Wednesday, November 14, 2018

IPPs File Challenge to Illinois Nuclear Subsidies

By Rich Heidorn Jr.

Independent power producers on Tuesday filed suit in federal court challenging Illinois’ zero-emission credits for Exelon’s Quad Cities and Clinton nuclear plants, calling the program “illegal and unfair.”

The lawsuit seeks to overturn the Future Energy Jobs Act, which authorized the ZEC program, contending the law violates FERC jurisdiction over the wholesale electricity market.

nuclear subsidies zero emission credits

Exelon’s Clinton Nuclear Plant | Nuclear Regulatory Commission

It was filed in the Northern District of Illinois, Eastern Division, by the Electric Power Supply Association (EPSA), Dynegy, Eastern Generation, NRG Energy and Calpine, naming the Illinois Power Agency and the Illinois Commerce Commission as defendants (1:17-cv-01164).

Jonathan Schiller, a managing partner of the plaintiffs’ attorneys Boies, Schiller & Flexner, said Illinois’ legislation will fail for the same reason that the Supreme Court last year unanimously rejected Maryland’s attempt to subsidize a combined cycle plant. (See Supreme Court Rejects MD Subsidy for CPV Plant.)

“The Hughes [v.
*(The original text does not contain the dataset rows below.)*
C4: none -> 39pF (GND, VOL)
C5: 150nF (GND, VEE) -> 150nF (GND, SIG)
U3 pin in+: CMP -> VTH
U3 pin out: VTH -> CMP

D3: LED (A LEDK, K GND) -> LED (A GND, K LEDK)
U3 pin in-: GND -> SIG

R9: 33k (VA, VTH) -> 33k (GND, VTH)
Talen Energy] decision clearly stated subsidies tied to wholesale power market prices — such as ZECs — are plainly illegal. The ZEC program is designed to allow Illinois to take actions that directly affect the wholesale electric market in an attempt to replace the federally regulated market prices with costs determined by the state instead,” Schiller said. “The credits are directly tied to the Illinois nuclear plants’ participation in interstate energy markets and are unconstitutional as a result.”

The plaintiffs cite an estimate that the out-of-market payments will total $235 million annually over 10 years.
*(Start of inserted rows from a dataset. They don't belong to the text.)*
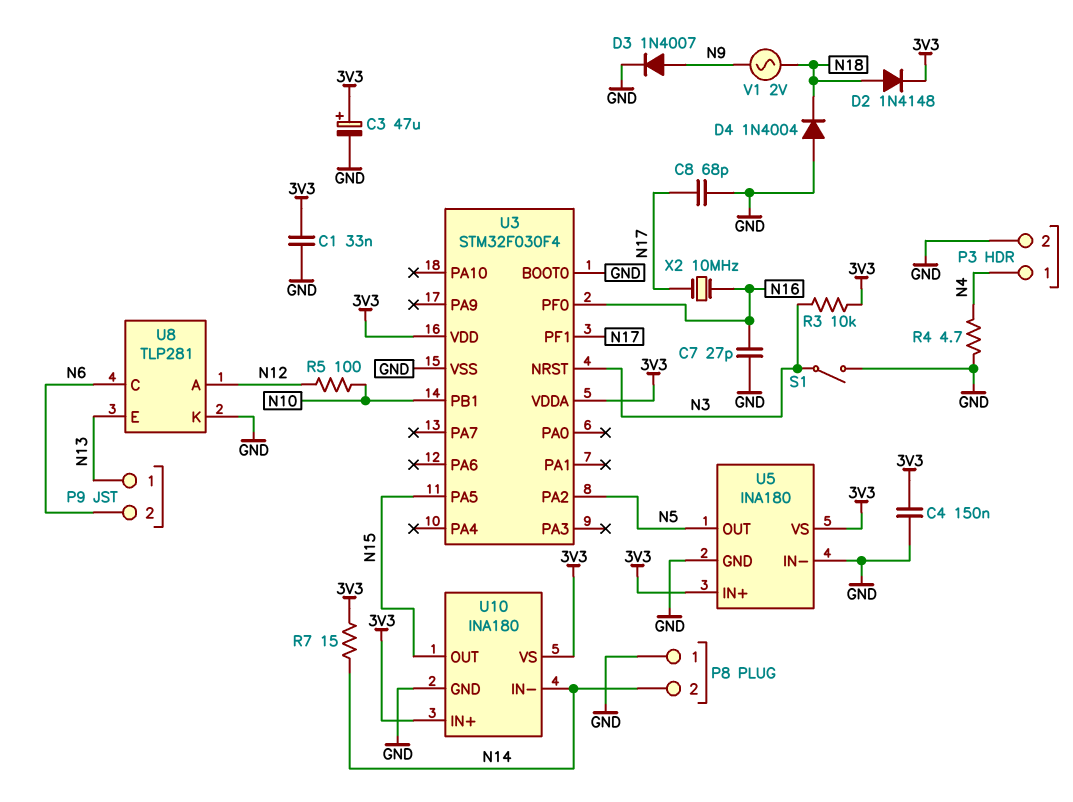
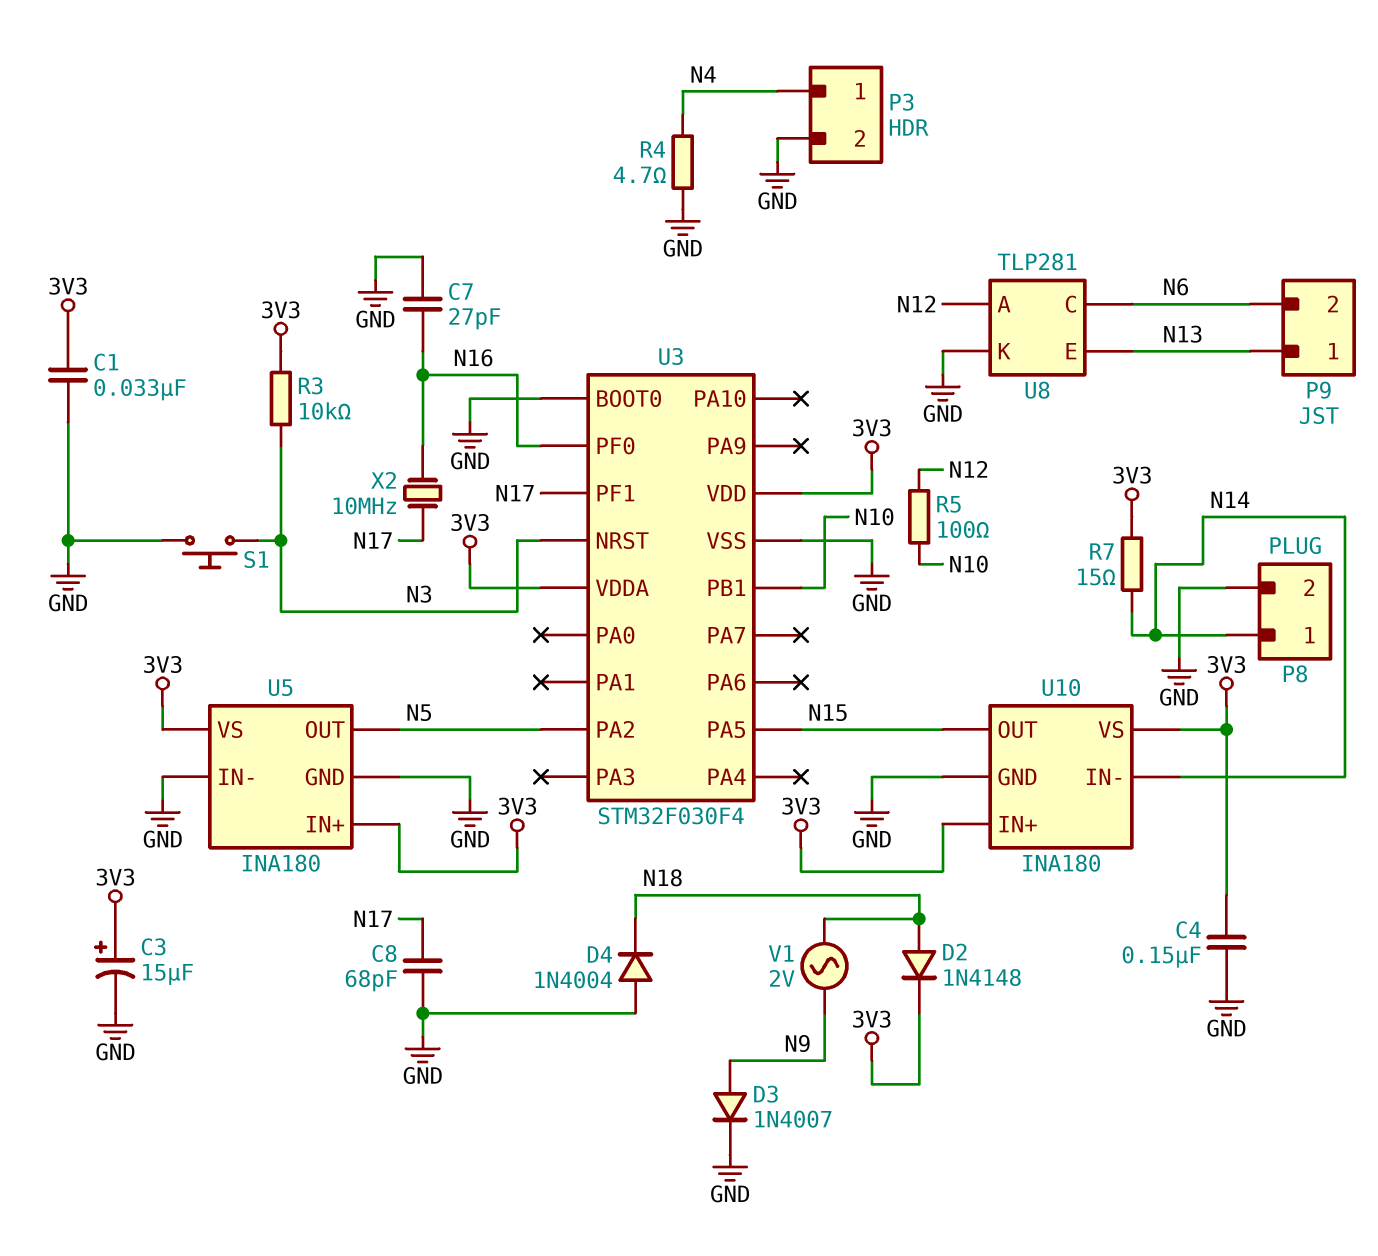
C3: 47uF (plus 3V3, minus GND) -> 15uF (plus 3V3, minus GND)
P8 pin 1: GND -> N14
P8 pin 2: N14 -> GND
S1: switch (GND, N3) -> button (GND, N3)

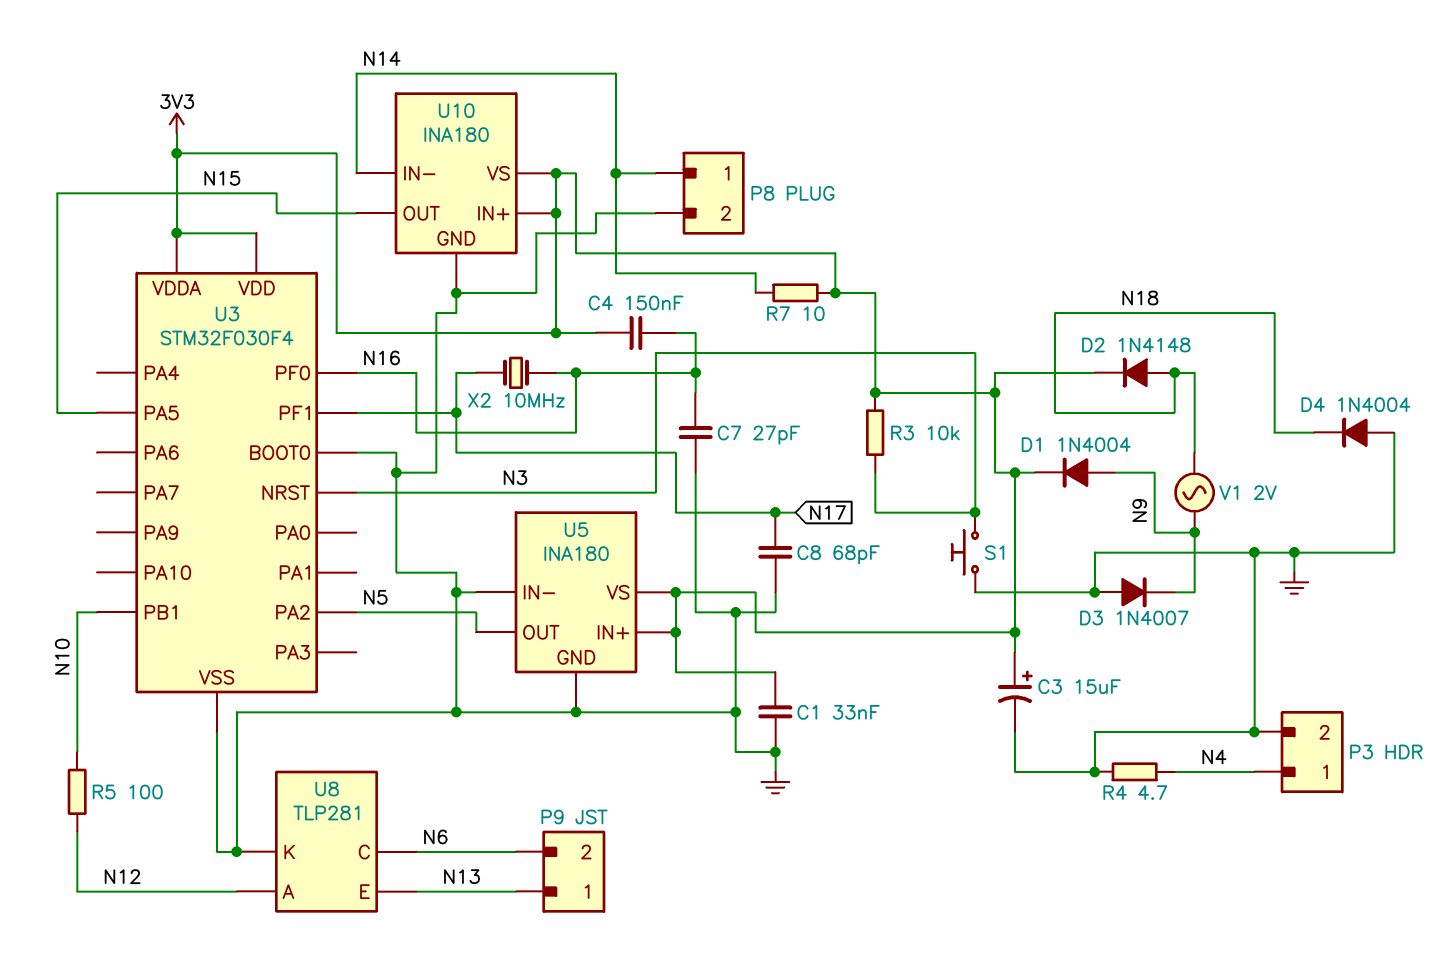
C4: 150nF (3V3, GND) -> 150nF (3V3, N16)
D1: none -> diode 1N4004 (A N9, K 3V3)
D3: diode 1N4007 (A N9, K GND) -> diode 1N4007 (A GND, K N9)
R7: 15 (3V3, N14) -> 10 (3V3, N14)

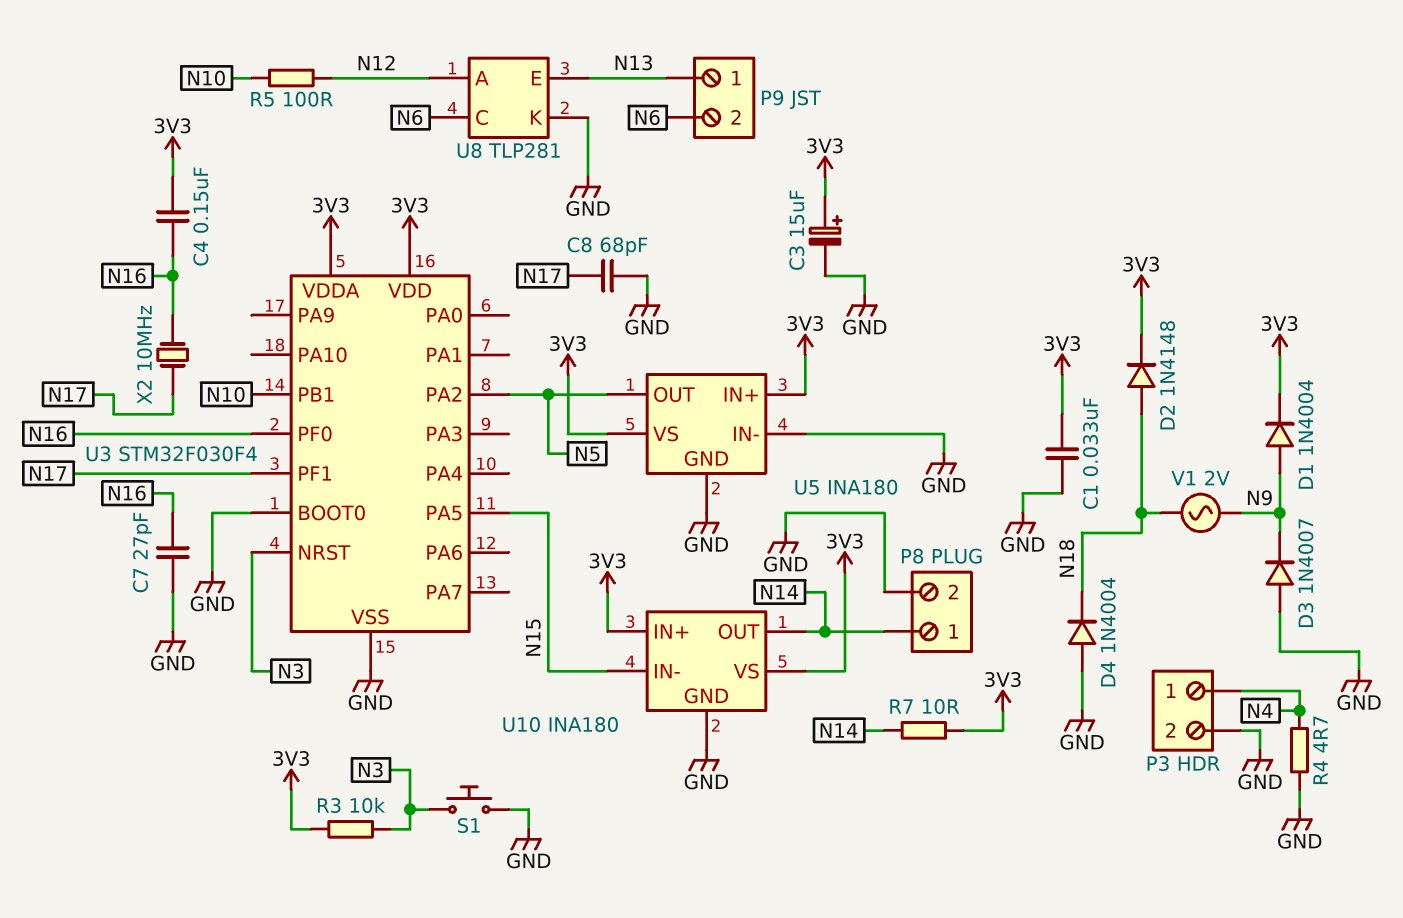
U10 pin IN-: N14 -> N15
U10 pin OUT: N15 -> N14

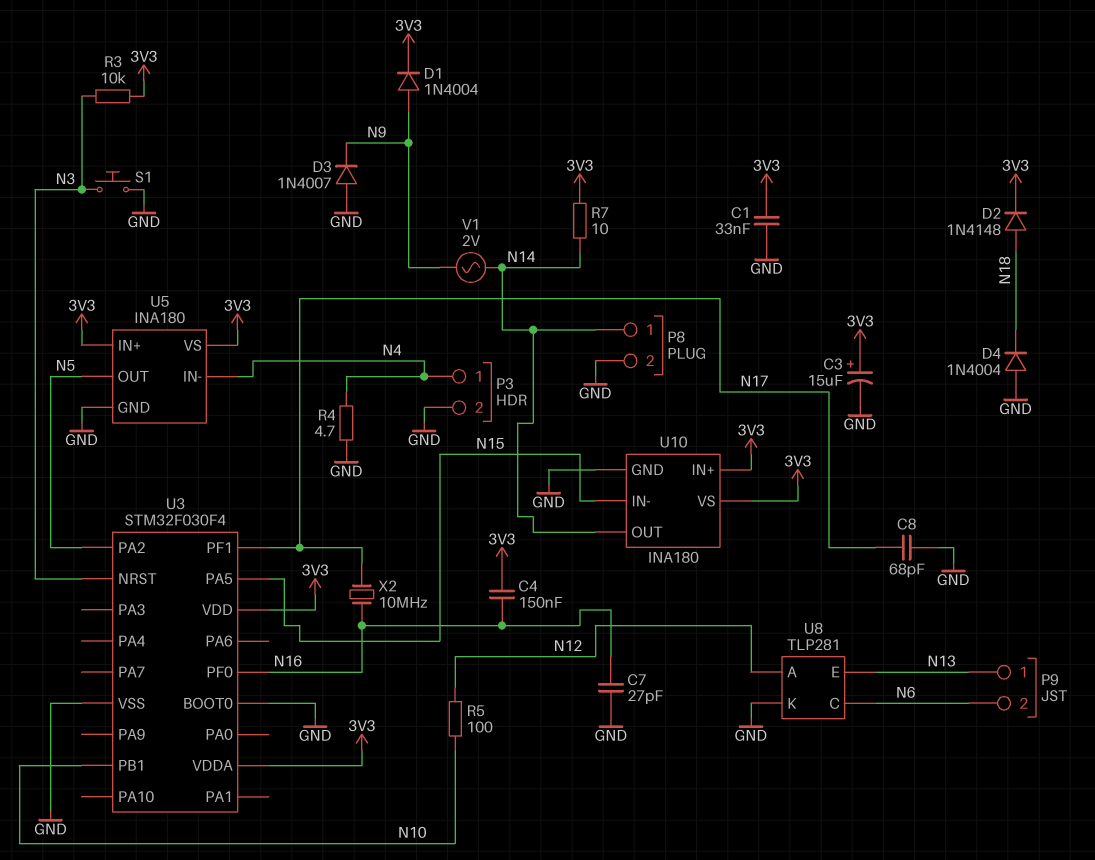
U5 pin IN-: GND -> N4
V1: AC 2V (N9, N18) -> AC 2V (N9, N14)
Separately, EPSA also made two filings with FERC calling for expedited action to reject the ZEC programs in Illinois and New York.  New York’s program also has been challenged, despite regulators’ contention that the program was designed to avoid the jurisdictional problems cited by the court in Hughes.

EPSA said its filings — answers to other parties’ comments — argue “that there is no merit to the procedural or substantive objections raised, urging the commission to act decisively and without delay” (EL16-49, EL13-62).
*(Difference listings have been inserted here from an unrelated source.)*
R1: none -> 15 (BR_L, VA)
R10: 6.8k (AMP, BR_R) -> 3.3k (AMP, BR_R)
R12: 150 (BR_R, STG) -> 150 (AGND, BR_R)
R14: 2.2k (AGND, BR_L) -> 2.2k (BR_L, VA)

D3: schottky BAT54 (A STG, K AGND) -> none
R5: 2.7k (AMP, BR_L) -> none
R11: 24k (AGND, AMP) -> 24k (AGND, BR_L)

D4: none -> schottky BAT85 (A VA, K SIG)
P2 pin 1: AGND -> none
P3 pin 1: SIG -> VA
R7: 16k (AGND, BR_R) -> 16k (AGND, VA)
The commission, however, will be unable to act until a third commissioner is confirmed to restore its quorum.

EPSA noted with alarm that officials in Connecticut, New Jersey and other states are considering ZEC-type supports for their nuclear fleets.

“The commission should not allow opposing parties to obfuscate matters and should remain focused on the issue at hand to address the recognized threat to the markets through imposition of a minimum offer price rule (MOPR) on existing units for the capacity auctions used in New York and PJM to protect consumers and markets,” EPSA President John E. Shelk said in a statement. “FERC should take this corrective action and then work with all stakeholders on fuel-neutral market reforms and state concerns consistent with competitive market principles.”